Criminals and fraudsters are sadly taking advantage of the current disruption. Here are some of the current scams we’re aware of, and ways you can protect yourself and your money,

One positive thing about the past few weeks has been people going out of their way to help one another. Right now, lots of us are supporting vulnerable family members and neighbours, volunteering, or are saving lives simply by following the government’s advice. London Mutual’s many members in the NHS and armed forces are doing amazing things to keep us safe.

But sadly, the current crisis also creates opportunities for criminals and fraudsters. In recent days we’ve seen a rise in coronavirus-related scams that put our members and your money at risk.

Facebook Community Groups, WhatsApp Groups and newer apps such as Nextdoor can be great ways of staying in touch with those around you. But it can be difficult to know who to trust. Please remember that not everyone out there is trustworthy and some people will take advantage of this unusual situation our society is facing.

Common scams to watch out for

Here are some examples of the kinds of scams that we and other financial providers are coming across. But remember—criminals come in all shapes and sizes and can contact you at the door, by phone, post or online.

Remember: neither London Mutual nor the police will ever ask for your bank details over the phone.
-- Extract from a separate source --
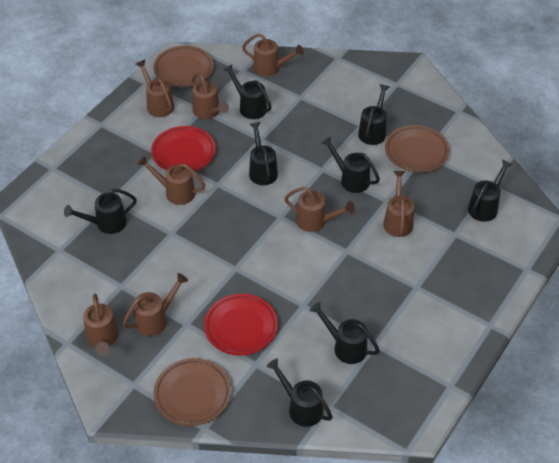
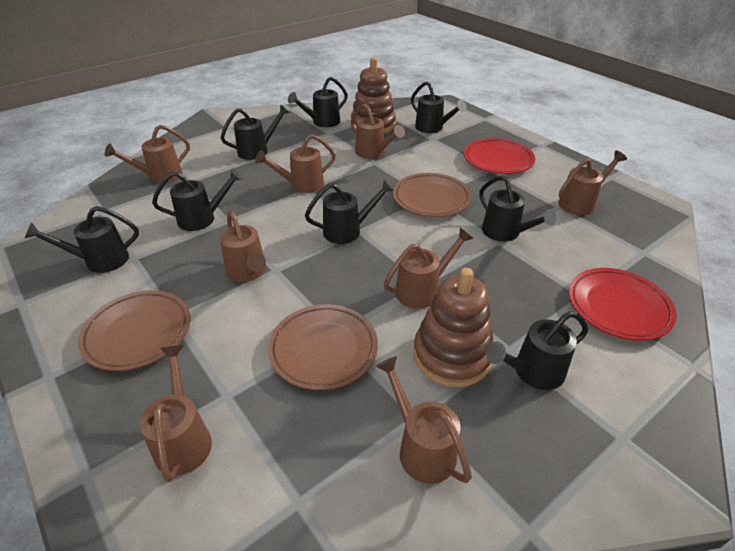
brown stacking toy: 0 -> 2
  • Be aware of people offering miracle cures or vaccines for coronavirus – there is no specific treatment for coronavirus (COVID-19). Current treatment aims to relieve the symptoms until you recover.
  • Home cleaning services
  • People impersonating healthcare workers, claiming to be offering ‘home-testing’ for coronavirus – this is a scam and these kits are not currently available to buy.
  • Emails saying that you can get a refund on taxes, utilities or similar are usually bogus and they are just after your personal and bank details.
  • There are lots of fake products available to buy online that say they can protect you or cure coronavirus. These will not help and are designed to take your money.
  • There are new mobile phone applications that claim to give you updates on the virus but instead, they lock your phone and demand a ransom.
  • People offering to do your shopping or collecting medication and asking for money upfront and then disappearing.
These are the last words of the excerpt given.